With the glassy structures collected from the MD simulations, the density and elastic moduli were computed by means of the GULP code82. A Newton-Raphson energy minimization was performed at zero pressure and temperature to fully relax the output glassy structures from LAMMPS simulations. Then, the density was calculated theoretically by dividing the total system mass by the volume of the relaxed structure. For each glass composition, the GULP calculations were performed for all the 10 atomic structures obtained from the MD simulations, and then the average values of the density and elasticity calculations were taken as the final results. Most of the calculated elastic moduli and densities are well compared with available experimental data. The results are summarized in Supplementary Note 1 (Supplementary Figs 13). In addition, the effects of supercell size and initial input structures on the final simulation results were also tested, which is described in detail in Supplementary Note 2.

### Statistical models for ML

To leverage the training data as wisely as possible, two types of statistical learning models, namely the GBM-LASSO and the M5P regression tree model33,34, were implemented in the present work to mathematically link the glass properties of interest (i.e., density, bulk and shear modulus) with the constructed descriptors.

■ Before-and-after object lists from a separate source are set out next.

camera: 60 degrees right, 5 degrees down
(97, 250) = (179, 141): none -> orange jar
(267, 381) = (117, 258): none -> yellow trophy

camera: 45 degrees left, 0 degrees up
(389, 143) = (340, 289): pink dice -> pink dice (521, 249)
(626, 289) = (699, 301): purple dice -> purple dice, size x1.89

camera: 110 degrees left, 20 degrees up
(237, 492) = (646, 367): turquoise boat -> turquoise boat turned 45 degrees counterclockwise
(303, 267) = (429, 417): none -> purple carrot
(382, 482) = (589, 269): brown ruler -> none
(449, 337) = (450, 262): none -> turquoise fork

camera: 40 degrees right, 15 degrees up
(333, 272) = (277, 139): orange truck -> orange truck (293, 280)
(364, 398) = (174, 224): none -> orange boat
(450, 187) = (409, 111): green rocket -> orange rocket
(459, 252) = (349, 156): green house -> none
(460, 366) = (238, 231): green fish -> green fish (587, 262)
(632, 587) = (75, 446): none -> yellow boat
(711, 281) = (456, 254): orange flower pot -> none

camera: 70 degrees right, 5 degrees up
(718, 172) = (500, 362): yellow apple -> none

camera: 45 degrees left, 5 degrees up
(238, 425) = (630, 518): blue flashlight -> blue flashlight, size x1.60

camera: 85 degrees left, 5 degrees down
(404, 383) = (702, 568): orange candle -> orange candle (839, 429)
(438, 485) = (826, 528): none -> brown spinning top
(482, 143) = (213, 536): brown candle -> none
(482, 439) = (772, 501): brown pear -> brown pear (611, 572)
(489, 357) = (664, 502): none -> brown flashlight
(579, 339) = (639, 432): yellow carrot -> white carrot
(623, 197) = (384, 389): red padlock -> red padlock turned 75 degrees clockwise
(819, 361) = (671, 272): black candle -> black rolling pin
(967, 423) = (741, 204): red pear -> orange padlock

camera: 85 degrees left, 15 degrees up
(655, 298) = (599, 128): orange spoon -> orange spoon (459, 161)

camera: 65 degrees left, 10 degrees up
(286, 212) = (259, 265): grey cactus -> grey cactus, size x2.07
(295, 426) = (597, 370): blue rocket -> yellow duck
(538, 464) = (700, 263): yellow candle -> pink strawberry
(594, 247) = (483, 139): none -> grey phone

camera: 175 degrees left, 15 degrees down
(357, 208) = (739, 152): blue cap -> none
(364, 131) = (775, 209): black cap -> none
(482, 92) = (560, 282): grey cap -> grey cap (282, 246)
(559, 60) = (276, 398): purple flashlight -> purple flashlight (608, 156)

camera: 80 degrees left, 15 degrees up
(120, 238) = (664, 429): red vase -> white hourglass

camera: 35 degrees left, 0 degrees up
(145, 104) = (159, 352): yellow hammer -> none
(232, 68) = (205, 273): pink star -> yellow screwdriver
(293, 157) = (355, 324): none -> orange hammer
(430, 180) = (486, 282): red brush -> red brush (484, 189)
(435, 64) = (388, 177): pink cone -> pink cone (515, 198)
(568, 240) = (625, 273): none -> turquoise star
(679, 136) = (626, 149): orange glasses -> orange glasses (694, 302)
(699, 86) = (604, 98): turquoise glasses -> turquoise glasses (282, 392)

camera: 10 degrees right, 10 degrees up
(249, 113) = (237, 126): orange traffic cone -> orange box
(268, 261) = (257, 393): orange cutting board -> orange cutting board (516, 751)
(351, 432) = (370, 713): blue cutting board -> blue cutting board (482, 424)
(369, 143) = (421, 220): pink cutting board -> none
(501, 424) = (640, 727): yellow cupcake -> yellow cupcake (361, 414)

The GBM-LASSO model was developed using the gradient boosting machine (GBM) technique32, which uses a gradient descent algorithm to iteratively produce a prediction model in the form of an ensemble of weak learning models. In the present work, the least absolute shrinkage and selection operator (LASSO)31 method was employed to generate the weak learning model at each GBM iterative step. The LASSO method is able to select the important input descriptors by identifying the non-important descriptors with zero regression coefficients and meanwhile keep regresses regularly, especially when the simple linear regression model such as ordinary least square (OLS) does not work due to a relatively small sample size compared with the number of descriptors. As a result, the high-dimension problem (with many potential input descriptors) is simplified to a lower dimension or OLS problem. This method is particularly useful to address the regression problem in the present work, since the size of the training set is small so that the number of the input descriptors is almost the same as the number of the training data (~500). At each GBM iterative step, the LASSO method can both select the descriptors that are most relevant to the glass property being learned and perform an ordinal linear regression using the selected descriptors. In addition, a learning rate of 5% was used to attenuate the LASSO regression term at each GBM iterative step. Moreover, in order to avoid over-fitting the training data, our GBM-LASSO model was also implemented with a 10-fold cross-validation and a conservative risk criterion developed by de Jong et al17. to determine the optimal number of the GBM iterations.

As a comparison to the developed GBM-LASSO model, we also applied a widely used regression tree model, known as M5P and implemented in the Caret/Weka data mining packages33,34, to the same training set. The M5P model was combined with a conventional decision tree model with the linear regression functions at the nodes. Specifically, the M5P model uses all of the descriptors for the linear regression performed at the tree nodes though it only uses partial descriptors for the tree establishment, which could be a problem when the number of the potential descriptors and the number of training data size are comparable. Therefore, in the present work, we first employed the M5P model to rank the importance of all the potential descriptors using the “varImp” function in the Caret package34. Then, the M5P model, including the final linear regression at each node, is run again with the top 100 descriptors that have been ranked from the first step. As a result, the number of descriptors used for the M5P model is comparable to the total number of the descriptors selected by the GBM-LASSO model. The tree structure of the present M5P model is optimized automatically using the prune function and 10-fold cross-validation resampling implemented in the Caret package34. For our specific learning problem, the M5P model has the advantage of being quickly trained.